El triste tiritar
No todas somos iguales, pero servimos para la misma causa: el abrigo. Cuando se vienen los fríos, se acuerdan de nosotras, las frazadas; las mismas que durante el verano estuvimos exiliadas en bolsas con hediondas naftalinas. Suelen alegrarse al vernos otra vez, como si recobraran un cariño olvidado en el placard. No es habitual que compren nuevas o nos descarten, mantenemos en nuestros pliegues apretones infantiles o calorcitos de hogar muy codiciados. Muchas de las antiguas venimos hechas a mano de alguna bisabuela habilidosa con el crochet. Y si bien las nuevas mantas térmicas multiplicaron nuestra apariencia, siempre andan buscando el ribete del recuerdo o la ingenuidad de un patchwork.
El invierno nos favorece, sobre todo en tiempos de confinamiento y suba de tarifas.

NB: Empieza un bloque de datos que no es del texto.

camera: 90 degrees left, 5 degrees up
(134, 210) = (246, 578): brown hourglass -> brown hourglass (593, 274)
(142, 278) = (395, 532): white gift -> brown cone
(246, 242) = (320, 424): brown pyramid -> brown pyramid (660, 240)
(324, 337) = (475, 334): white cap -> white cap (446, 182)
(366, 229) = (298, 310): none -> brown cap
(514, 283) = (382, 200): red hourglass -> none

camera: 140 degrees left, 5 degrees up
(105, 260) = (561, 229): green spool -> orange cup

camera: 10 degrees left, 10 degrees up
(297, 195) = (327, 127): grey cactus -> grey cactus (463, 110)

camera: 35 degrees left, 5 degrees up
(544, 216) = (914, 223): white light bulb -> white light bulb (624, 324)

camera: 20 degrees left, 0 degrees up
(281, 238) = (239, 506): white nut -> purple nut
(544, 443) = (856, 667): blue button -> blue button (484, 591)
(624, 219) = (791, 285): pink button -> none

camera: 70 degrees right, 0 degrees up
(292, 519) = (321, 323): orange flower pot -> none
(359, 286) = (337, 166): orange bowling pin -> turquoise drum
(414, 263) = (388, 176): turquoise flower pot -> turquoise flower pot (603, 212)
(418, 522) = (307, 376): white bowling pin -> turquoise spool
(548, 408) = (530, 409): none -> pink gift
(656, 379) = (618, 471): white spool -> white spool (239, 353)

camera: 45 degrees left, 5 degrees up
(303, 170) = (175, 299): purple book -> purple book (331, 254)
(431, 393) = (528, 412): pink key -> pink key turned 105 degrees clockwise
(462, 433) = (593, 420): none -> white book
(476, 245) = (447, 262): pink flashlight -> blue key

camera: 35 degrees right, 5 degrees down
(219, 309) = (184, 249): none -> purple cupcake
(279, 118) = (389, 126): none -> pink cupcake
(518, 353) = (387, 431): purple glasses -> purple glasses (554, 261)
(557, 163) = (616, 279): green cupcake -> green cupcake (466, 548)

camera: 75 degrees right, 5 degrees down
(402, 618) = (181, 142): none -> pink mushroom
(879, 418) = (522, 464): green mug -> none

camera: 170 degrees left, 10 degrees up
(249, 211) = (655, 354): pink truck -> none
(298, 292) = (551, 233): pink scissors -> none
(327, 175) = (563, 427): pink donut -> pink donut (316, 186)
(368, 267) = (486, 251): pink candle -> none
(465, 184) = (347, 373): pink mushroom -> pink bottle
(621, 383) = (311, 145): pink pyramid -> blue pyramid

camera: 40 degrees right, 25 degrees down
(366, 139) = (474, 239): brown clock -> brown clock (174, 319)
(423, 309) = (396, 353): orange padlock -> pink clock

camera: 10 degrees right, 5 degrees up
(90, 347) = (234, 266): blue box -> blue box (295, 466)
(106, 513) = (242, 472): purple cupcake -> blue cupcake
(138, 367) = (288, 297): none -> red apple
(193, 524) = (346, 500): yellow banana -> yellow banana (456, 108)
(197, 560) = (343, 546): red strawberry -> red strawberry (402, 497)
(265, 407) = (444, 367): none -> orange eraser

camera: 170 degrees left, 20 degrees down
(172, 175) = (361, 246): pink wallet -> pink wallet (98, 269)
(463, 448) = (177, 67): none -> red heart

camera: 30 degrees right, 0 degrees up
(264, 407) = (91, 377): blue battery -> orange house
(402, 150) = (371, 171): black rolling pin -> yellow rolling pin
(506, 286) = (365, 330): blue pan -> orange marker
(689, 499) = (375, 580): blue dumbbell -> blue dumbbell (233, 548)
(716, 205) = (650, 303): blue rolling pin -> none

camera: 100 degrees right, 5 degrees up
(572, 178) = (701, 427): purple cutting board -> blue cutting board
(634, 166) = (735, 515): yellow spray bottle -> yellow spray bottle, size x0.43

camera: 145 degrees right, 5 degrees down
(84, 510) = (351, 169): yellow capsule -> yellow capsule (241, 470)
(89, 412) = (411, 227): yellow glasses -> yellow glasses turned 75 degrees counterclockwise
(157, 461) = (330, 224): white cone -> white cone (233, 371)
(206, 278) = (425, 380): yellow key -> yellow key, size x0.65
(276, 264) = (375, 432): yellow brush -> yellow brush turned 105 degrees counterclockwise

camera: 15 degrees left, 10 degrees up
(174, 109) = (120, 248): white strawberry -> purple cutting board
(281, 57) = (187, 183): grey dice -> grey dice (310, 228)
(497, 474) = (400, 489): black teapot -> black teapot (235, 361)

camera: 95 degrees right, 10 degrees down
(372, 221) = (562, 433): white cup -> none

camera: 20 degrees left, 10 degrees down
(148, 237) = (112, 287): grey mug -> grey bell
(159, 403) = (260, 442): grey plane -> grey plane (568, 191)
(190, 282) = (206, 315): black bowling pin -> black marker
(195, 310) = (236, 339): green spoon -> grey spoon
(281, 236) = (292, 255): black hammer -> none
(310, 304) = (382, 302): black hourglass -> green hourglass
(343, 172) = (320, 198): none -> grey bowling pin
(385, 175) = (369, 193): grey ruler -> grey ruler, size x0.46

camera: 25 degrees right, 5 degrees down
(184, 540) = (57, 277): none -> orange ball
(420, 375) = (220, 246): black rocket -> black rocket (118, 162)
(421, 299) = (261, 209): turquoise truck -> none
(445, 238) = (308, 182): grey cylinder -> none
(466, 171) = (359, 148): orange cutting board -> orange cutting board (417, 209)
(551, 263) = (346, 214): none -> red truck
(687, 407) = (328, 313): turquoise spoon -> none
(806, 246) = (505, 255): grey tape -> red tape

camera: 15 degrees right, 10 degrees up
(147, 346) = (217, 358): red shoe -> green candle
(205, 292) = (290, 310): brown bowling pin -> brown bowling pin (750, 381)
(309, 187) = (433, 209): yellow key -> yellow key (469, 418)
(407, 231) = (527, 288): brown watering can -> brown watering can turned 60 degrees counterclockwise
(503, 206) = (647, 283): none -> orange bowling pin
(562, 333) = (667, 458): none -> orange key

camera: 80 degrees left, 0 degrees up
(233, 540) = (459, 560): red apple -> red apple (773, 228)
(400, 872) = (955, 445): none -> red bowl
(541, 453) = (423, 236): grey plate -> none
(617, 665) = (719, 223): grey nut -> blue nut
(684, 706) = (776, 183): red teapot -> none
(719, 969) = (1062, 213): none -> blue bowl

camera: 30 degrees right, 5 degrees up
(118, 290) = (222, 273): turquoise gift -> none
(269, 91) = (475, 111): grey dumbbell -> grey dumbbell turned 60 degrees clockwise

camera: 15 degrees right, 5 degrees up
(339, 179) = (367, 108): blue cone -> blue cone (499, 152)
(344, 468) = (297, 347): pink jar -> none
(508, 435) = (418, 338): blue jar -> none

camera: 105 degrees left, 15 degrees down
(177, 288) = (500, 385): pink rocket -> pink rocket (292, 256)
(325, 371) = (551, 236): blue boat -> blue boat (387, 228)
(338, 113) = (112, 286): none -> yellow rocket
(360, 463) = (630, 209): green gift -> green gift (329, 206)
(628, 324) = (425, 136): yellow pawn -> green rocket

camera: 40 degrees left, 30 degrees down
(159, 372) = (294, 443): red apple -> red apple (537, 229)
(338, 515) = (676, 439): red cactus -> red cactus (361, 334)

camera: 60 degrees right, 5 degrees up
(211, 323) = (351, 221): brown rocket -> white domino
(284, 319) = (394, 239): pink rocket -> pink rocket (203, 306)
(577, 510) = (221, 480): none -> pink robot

Cenan más temprano, apagan las estufas por la noche y se aferran a nosotras como si volvieran a ser niños. Las frazadas nos volvimos indispensables, aunque los acalorados de siempre (provistos de loza radiante o circulación de aire caliente) se despierten destapados y terminemos hechas un bollo al pie de la cama.
Conozco a una persona que junta mantas en el baúl de su auto y las reparte entre la gente que duerme en las veredas. El triste tiritar lo desvela. Ahora se quedó sin ninguna, anda buscando nuevas; combate los apegos para que nos tengan los que tiemblan.
Calurosos y nostálgicos, suelten mantas de otras épocas. ¿Qué sentido tiene conservar ciertos recuerdos si quienes necesitan ni siquiera llegan al presente?